O processamento sensorial e sua importância para o desenvolvimento infantil
O desenvolvimento humano pode ser comparado a mais complexa obra da engenharia moderna vista nos últimos tempos. Em qualquer obra de construção é necessário investir matéria prima e tempo precioso para constituir sua base, ou seja, seu alicerce, o processamento das informações sensoriais (estímulos) pode ser comparado a este alicerce, que quando realizado de forma inadequada pode ruir e impactar toda a funcionamento da obra.
Desde que nascemos até morrermos o nosso Sistema Nervoso (S.N) necessita ser alimentado por informações sensoriais, pois estas o auxiliam em sua orientação em relação ao meio ambiente e ao que está acontecendo com o nosso corpo. Se por algum motivo o S.N for privado desses estímulos (informações) na fase inicial de sua vida pode comprometer seu funcionamento e gerar quadros de alterações no funcionamento das estruturas cerebrais.
De acordo com a pirâmide de aprendizado de Willians e Shellembergeer o processamento das informações dos sistemas sensoriais precedem toda e qualquer habilidade percepto motora, cognitivo e comportamental, pois ao nascer o S.N dedica seus primeiros meses apenas para se regular, sentir e organizar as informações sensoriais recebidas, para futuramente fazer uso delas para construir o alicerce do seu aprendizado e comportamento. (Williams, M.S. & Shellenberger 1996)
Segundo Jean Ayres, quando o cérebro processa estas sensações de forma eficaz, respostas adaptativas são geradas de modo que a pessoa consegue atuar em seu ambiente e manter uma rotina sem alterações e este processamento perdura por toda a sua vida.

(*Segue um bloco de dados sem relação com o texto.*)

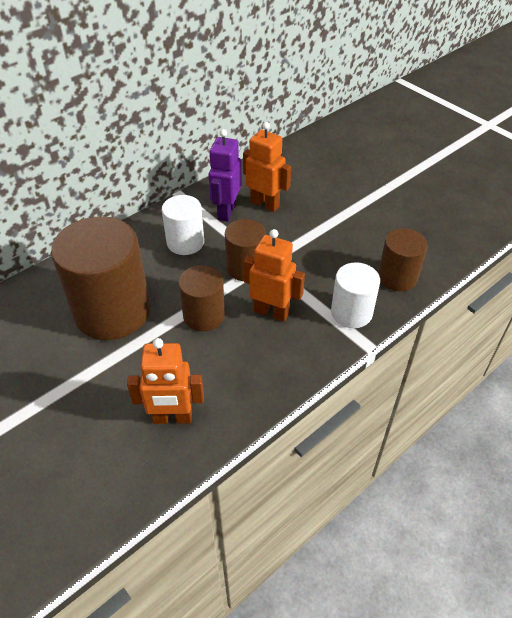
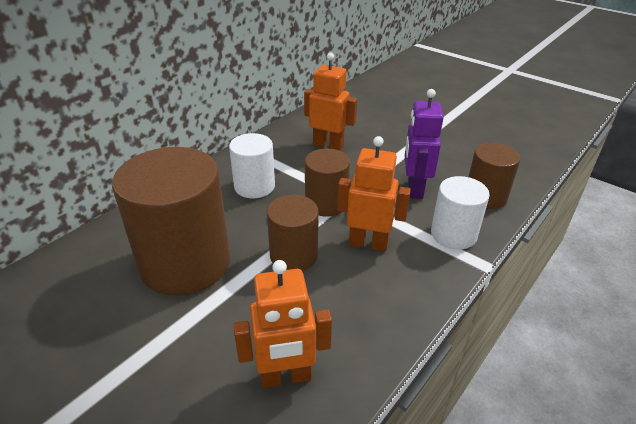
camera: 10 degrees left, 10 degrees down
(226, 211) = (290, 155): purple robot -> purple robot (414, 189)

Todas as habilidades da criança, desde as comportamentais, emocionais e até acadêmicas, tem sua origem em uma base sensório motora. Grande parte da aprendizagem de uma criança está relacionada a sua habilidade de integrar informações sensoriais e estas associadas a atividade motora durante a infância. Estas experiências moldam as interconexões neurais para formar processos sensoriais e motores que permaneceram ao longo de toda a vida. (Ayres 2005)
Quando o processamento sensorial apresenta alguma alteração em seu funcionamento pode gerar uma desordem, definida como Ttranstorno de Processamento Sensorial (TPS). O TPS se apresenta como alteração na detecção, modulação, discriminação (interpretação) ou resposta ao estímulo sensorial, anteriormente descrita na literatura como disfunção de integração sensorial. O TPS é uma condição heterogênea que inclui uma variedade de subtipos. (Ben-sasson et al. 2007)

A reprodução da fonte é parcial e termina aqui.